There is a good chance you clicked on this article with a mouse, trackball, trackpad, or tapped with your finger. Our hands are how most of us interact with the digital world, but that isn’t an option for everyone, and [Shu Takahashi] wants to give them a new outlet to express themselves. Some folks who cannot use their hands will be able to use the Magpie MIDI, which acts as a keyboard, mouse, MIDI device, and eventually, a game controller. This universal Human Interface Device (HID) differs from a mouth-operated joystick because it has air pressure sensors instead of buttons. The sensors can recognize the difference between exhalation and inhalation, so the thirteen ports can be neutral, positive, or negative, which is like having twenty-six discrete buttons.

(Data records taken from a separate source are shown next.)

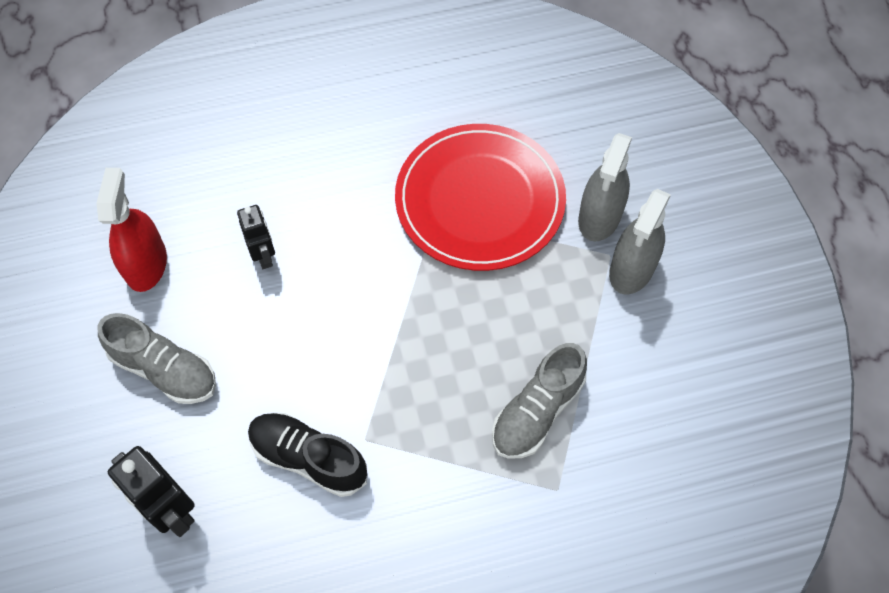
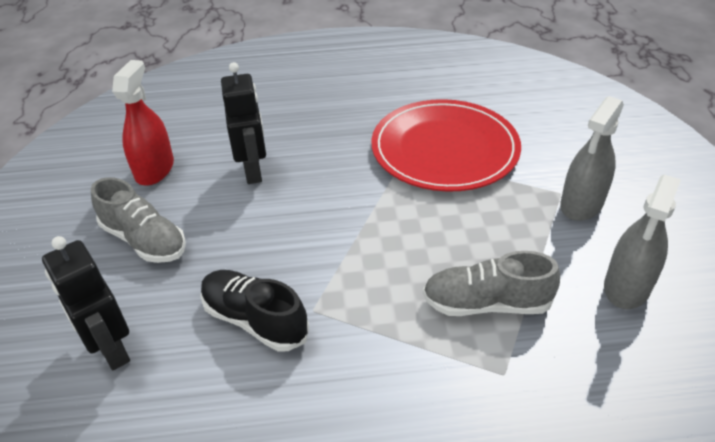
camera: 10 degrees right, 20 degrees down
(264, 256) = (253, 171): black robot -> black robot, size x1.53
(537, 411) = (486, 304): grey shoe -> grey shoe turned 45 degrees clockwise
(599, 217) = (551, 167): grey spray bottle -> grey spray bottle (627, 286)

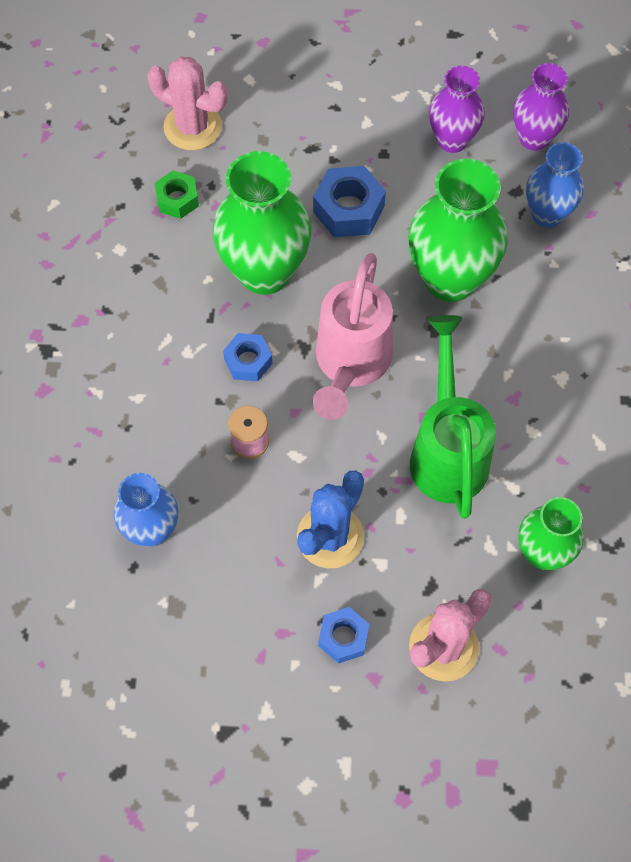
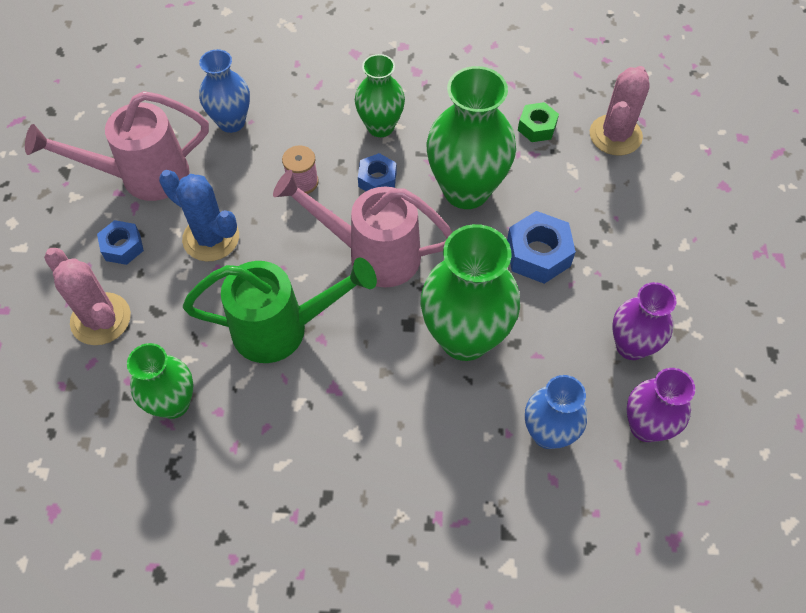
camera: 90 degrees right, 5 degrees down
(168, 359) = (380, 127): none -> green vase
(237, 630) = (142, 177): none -> pink watering can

The harmonica mounts on an analog X-Y joystick to move a mouse pointer or manipulate MIDI sound like a whammy bar. [Shu] knows that a standard harmonica has ten ports, but he picked thirteen because all twenty-six letters are accessible by a puff or sip in keyboard mode. The inputs outnumber the Arduino Leonardo’s analog inputs, so there is a multiplexor to read all of them. There was not enough time to get an Arduino with enough native ports, like a Teensy, with HID support baked in. Most of the structure is 3D printed, so parts will be replaceable and maybe even customizable.
Even with two working hands, we like to exercise different hardware, but the harmonica is a nifty tool to have attached to your computer.

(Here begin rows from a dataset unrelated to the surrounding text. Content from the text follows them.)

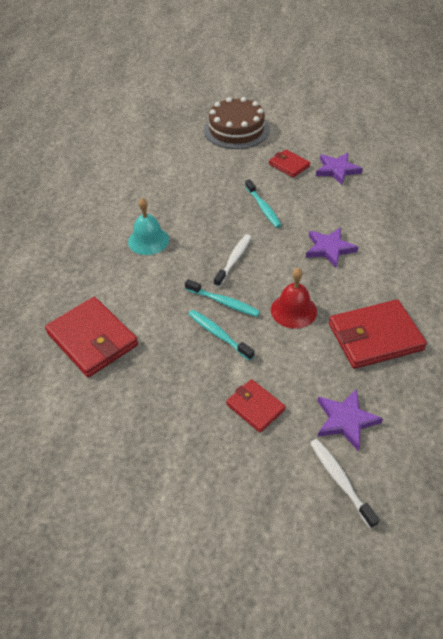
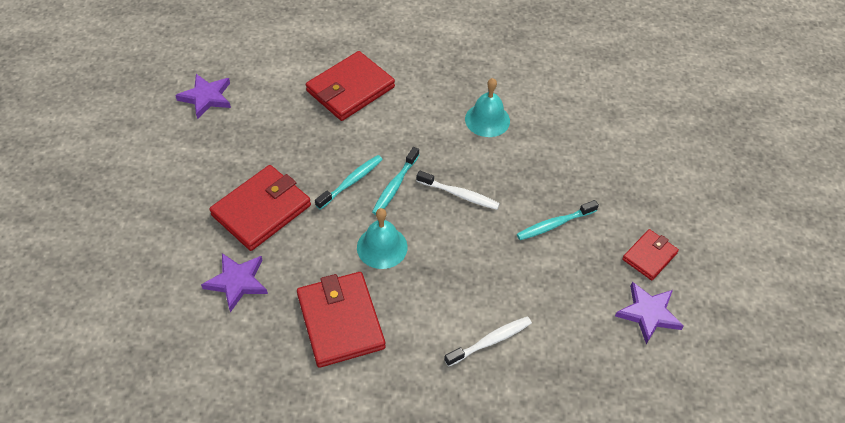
camera: 85 degrees right, 5 degrees up
(236, 130) = (721, 198): brown cake -> none
(255, 407) = (261, 210): red wallet -> red wallet, size x1.77
(293, 310) = (382, 247): red bell -> turquoise bell
(329, 249) = (483, 289): purple star -> purple star (206, 97)
(340, 480) = (175, 271): white toothbrush -> white toothbrush (490, 341)

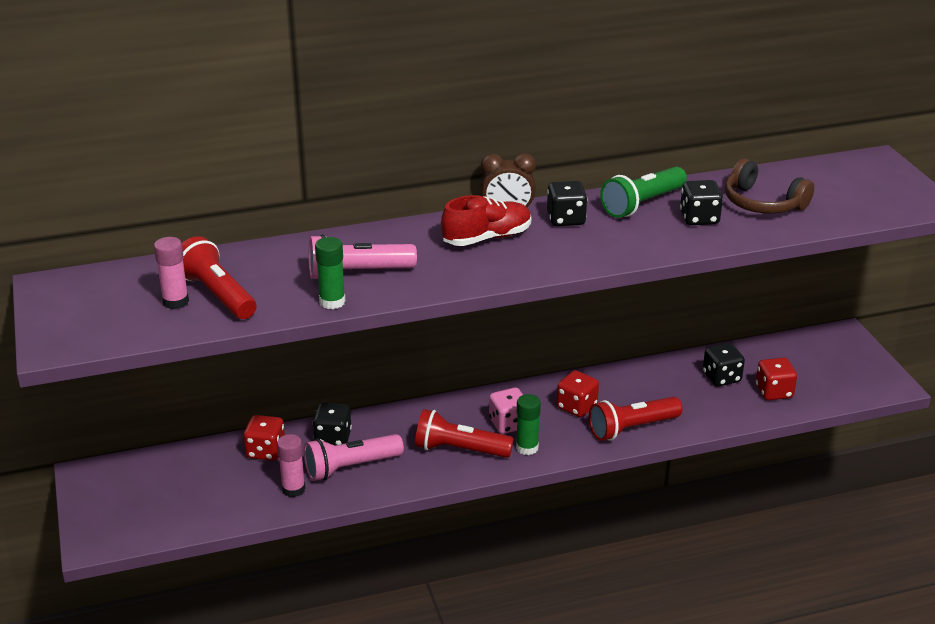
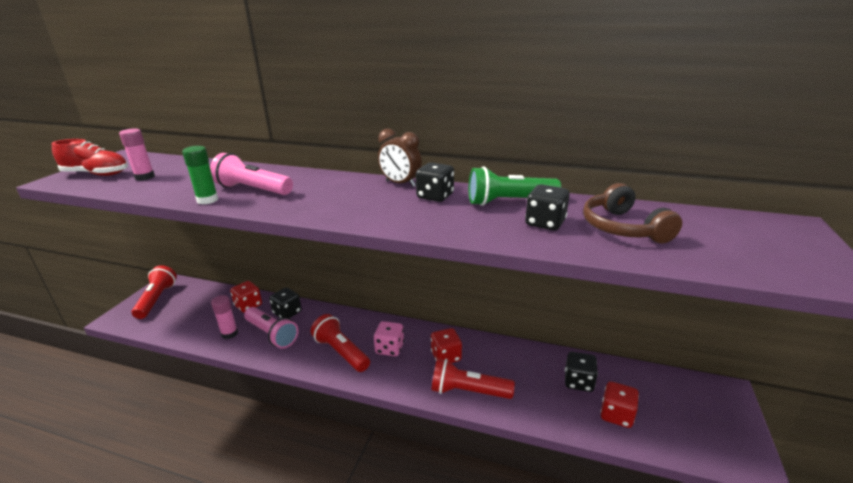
camera: 35 degrees right, 5 degrees down
(217, 295) = (168, 179): red flashlight -> red flashlight (157, 299)
(350, 467) = (272, 334): pink flashlight -> pink flashlight turned 150 degrees counterclockwise
(487, 238) = (363, 193): red shoe -> red shoe (97, 174)
(527, 448) = (382, 371): green glue stick -> none

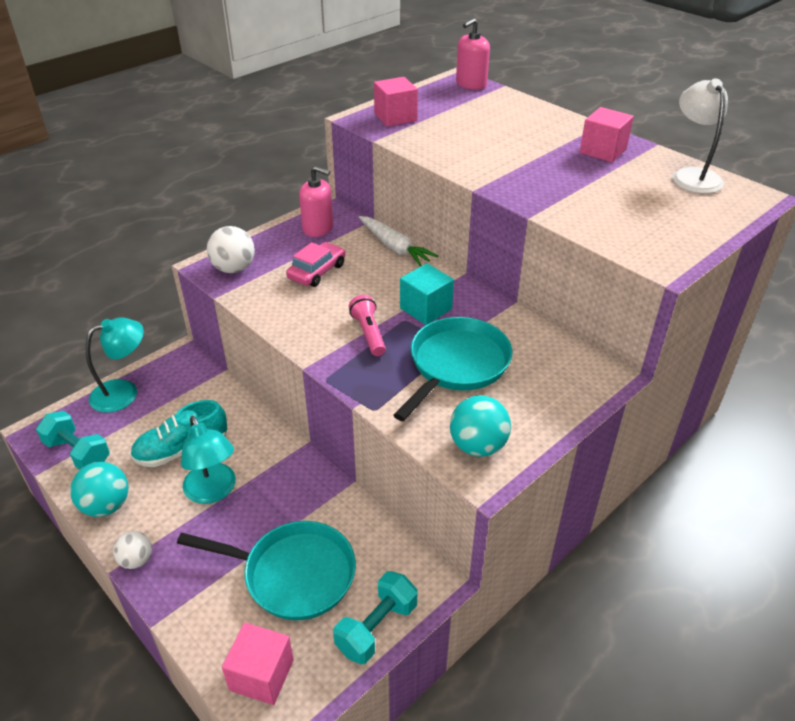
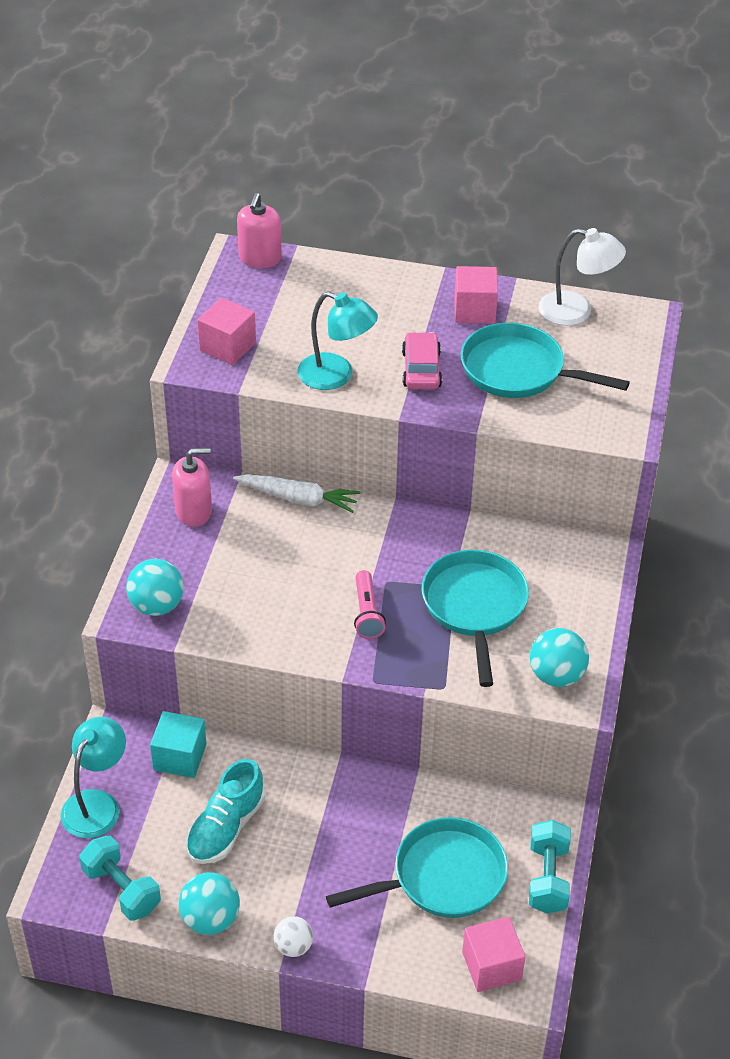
camera: 35 degrees left, 5 degrees up
(78, 453) = (122, 889): turquoise dumbbell -> turquoise dumbbell turned 45 degrees clockwise
(213, 491) = (299, 849): turquoise lamp -> turquoise lamp (336, 376)
(234, 269) = (157, 605): white ball -> turquoise ball
(317, 271) = (247, 567): pink car -> pink car (421, 369)
(369, 333) = (367, 613): pink flashlight -> pink flashlight turned 135 degrees counterclockwise
(426, 309) = (395, 559): turquoise cube -> turquoise cube (180, 757)
(604, 194) = (519, 371): none -> turquoise pan
(692, 176) = (576, 311): white lamp -> white lamp turned 150 degrees clockwise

Pretty dang cool! Tho I would prefer the jaw harp as a method of input no matter how impractical.
with the jew harp, your mouth forms a cavity that filters the harmonics made by the spring oscillating. How would you make that work as an input method?
A microphone feeding into a DFT algorithm, probably.
Latency on that would be close to useless.
I’d probably write about that.
Will I be able to play Charlie Musselwhite’s Christo Redemptor on it?
I had to look that one up on Youtube – I’m glad I did. Quite a performance.
Clever interface, although it may take a while to get the hang of it so you only blow through one hole at a time. Does it support bending for an even wider range of inputs?
Dang, that is clever! But every time I read an article like this one, it sends me down a rabbit hole of researching and pondering the possibilities for using it. Hackaday is a pox on my productivity.
We aim to please.
Natty. I’m curious how they can be cleaned through. Some of the reason why sip-puff controls are often very expensive is the need for in-line PTFE filters. These come with removable tubing that can be flushed through. It’s an important consideration, especially so in these Covid-19 days. Perhaps these can be disassembled by the user and thoroughly cleaned?